Jessica Verday | The Children’s Book Review | September 13, 2014
Paying Tribute to Those Who Came Before
OF MONSTERS AND MADNESS
Washington Irving, F. Scott Fitzgerald, and now Edgar Allan Poe. Paying homage to famous American authors has sort of become what I do. With Washington Irving it was THE HOLLOW Trilogy, inspired by the famous short story The Legend of Sleepy Hollow, the follow up—THE BEAUTIFUL AND THE DAMNED—was named after a classic work by F. Scott Fitzgerald, and my newest book, OF MONSTERS AND MADNESS, is a historical thriller that doesn’t just pay homage to Edgar Allan Poe—he’s one of the main characters.
I decided to write OF MONSTERS AND MADNESS when a simple question (that almost every writer has been asked at some point in time) came to me: Where do you come up with your ideas? I asked that of Poe’s work, as well. How did he come to write such darkness? Such strange and morbid tales? And then the answer hit me: What if he had literal inspiration for the stories he wrote? What if he didn’t just write them, he lived them? Could Poe’s love of detective stories have come from a desire to learn how to commit the perfect murder? Could he have actually stuffed a beating heart beneath a floorboard?

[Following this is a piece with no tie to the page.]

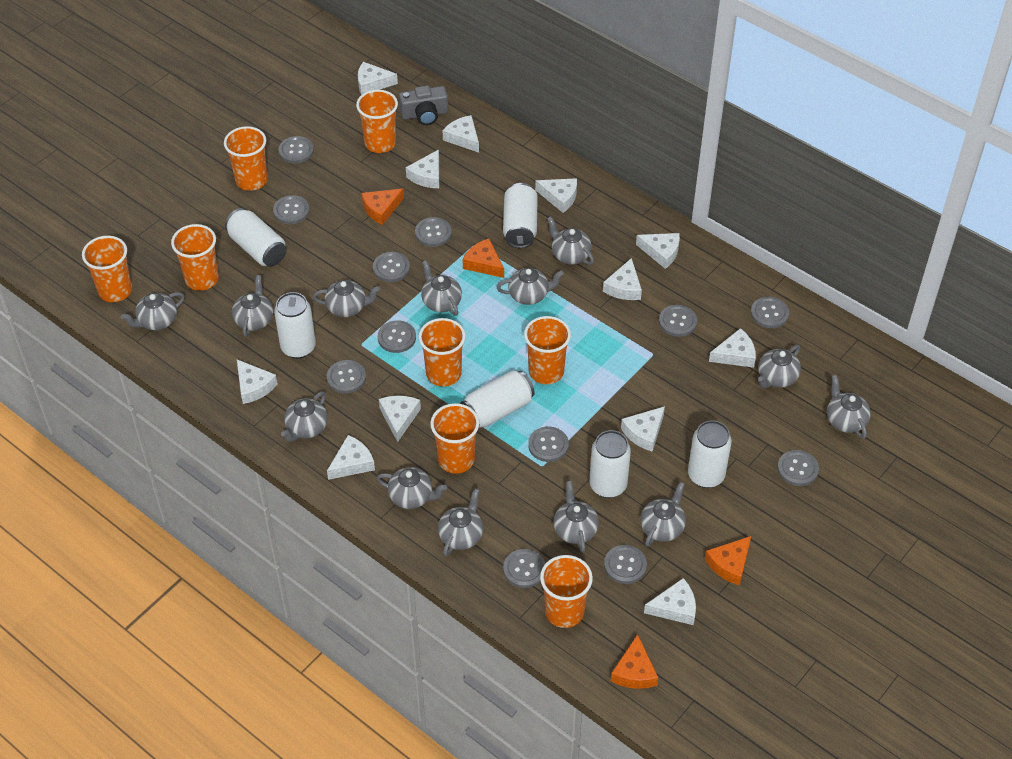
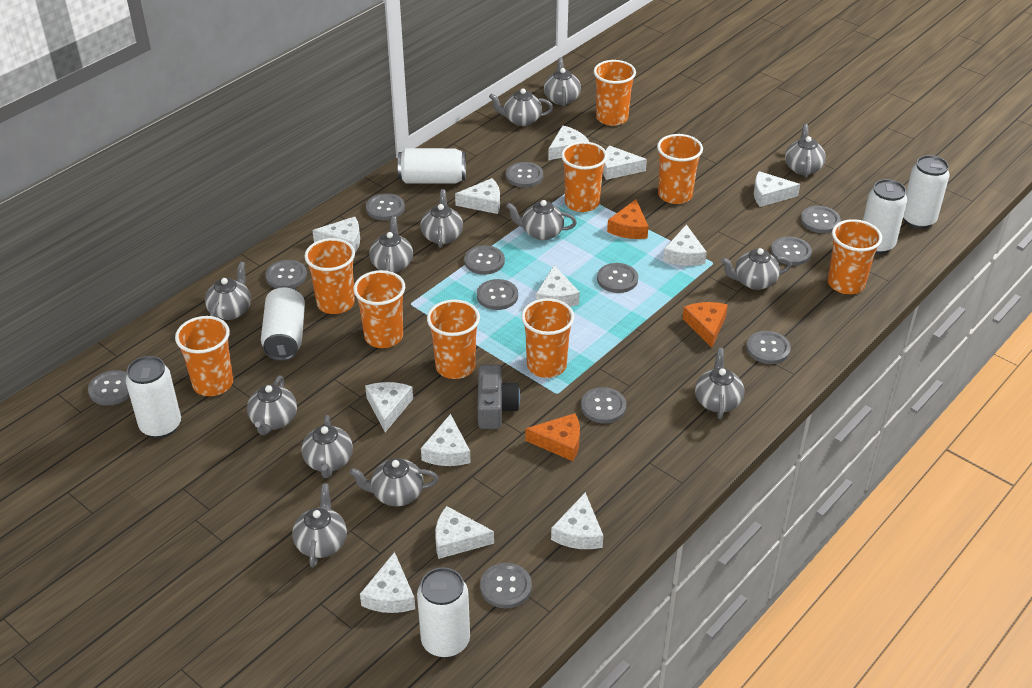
orange cheese: 4 -> 3
orange cup: 8 -> 9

Looking back at his stories with these thoughts in mind gave me a whole new perspective.
I added a dash of another famous author’s work—Robert Louis Stevenson, who wrote The Strange Case of Dr. Jekyll and Mr. Hyde (and the first non-American author to inspire one of my books) to bring all of this together and OF MONSTERS AND MADNESS was born. It was quite easy to imagine a fictional world for Poe where he struggled with two conflicting sides of himself. While there was Allan—someone who was strong, honest, brilliant, and brave—there was also Edgar—ruthless and demanding. Someone filled with rage and violence at a world that took so many people he loved, and denied him the recognition his genius so surely deserved.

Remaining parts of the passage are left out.